| The Roku example perfectly illustrates the deeper issue here - we're seeing a systemic breakdown in capital allocation that goes beyond the passive/active debate. The real problem is a feedback loop: large companies get cheaper capital → they can afford to hoard cash and make defensive acquisitions → this reduces competition and innovation → which paradoxically makes them even "safer" investments → reinforcing their cost-of-capital advantage. Meanwhile, the "missing middle" gets squeezed from both ends. Small companies can access some capital through VC/growth equity, but medium enterprises ($10M-$1B revenue) face a brutal gap.
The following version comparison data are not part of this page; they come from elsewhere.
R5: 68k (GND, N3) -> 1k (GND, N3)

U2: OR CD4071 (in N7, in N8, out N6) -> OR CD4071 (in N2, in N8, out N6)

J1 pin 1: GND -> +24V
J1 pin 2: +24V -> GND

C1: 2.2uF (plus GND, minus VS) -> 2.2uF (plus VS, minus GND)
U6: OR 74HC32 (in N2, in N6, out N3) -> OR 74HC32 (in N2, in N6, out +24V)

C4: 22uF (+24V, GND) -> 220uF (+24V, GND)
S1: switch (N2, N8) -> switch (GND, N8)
They're too big for most VCs, too small for institutional debt markets, and banks are increasingly consolidated and risk-averse. (I am so personally familiar with the missing middle in my day job) This isn't just about market efficiency - it's about market structure. When a streaming company parks $500M in bank accounts instead of investing in content or technology, that's not rational capital allocation. It's defensive positioning enabled by cheap capital and regulatory capture. There are many many lazy companies sitting on a cash machine structure with no decent ideas on how to grow. Some potential fixes:
- Tax policy that penalizes excessive cash hoarding; eliminating the tax deduction on interest would encourage companies to hold less cash by making cash more expansive - Regulatory limits on horizontal acquisitions above certain market share thresholds - Public development banks focused on the missing middle (like Germany's KfW) - Capital gains tax advantages for investments held in companies under certain size thresholds The irony is that this concentration might ultimately hurt passive investors too - less competition means less innovation and slower long-term growth across the entire economy. |
Nearly every startup I've talked to recently (last year or so) has been cash flow positive after just series A (or sometimes after just a seed round!)
Companies are pursuing smart business strategies and prioritizing healthy rates of growth over "hire everyone we can and figure out how to make a profit later". I'm seeing a lot of very focused businesses that are meeting customers demand right away and solving real problems. They aren't billion dollar problems, but they are profitable problems to solve. I wonder how the startup ecosystem will change if VCs start seeing 60% of companies making a healthy profit after a couple years, vs the historical trend of waiting a decade and hoping 1 company strikes it big. 60% of companies growing 10-20x ROI seems ... Not bad?
One problem of large mega corps is they don't even bother to go after new ideas that aren't multi-billion dollars markets. It used to be Microsoft would make a bunch of senior engineers filthy rich, they'd go boot strap a new company, and if the idea took off, Microsoft would aquire them again. Some people in the 90s/early 2000s pulled that off multiple times!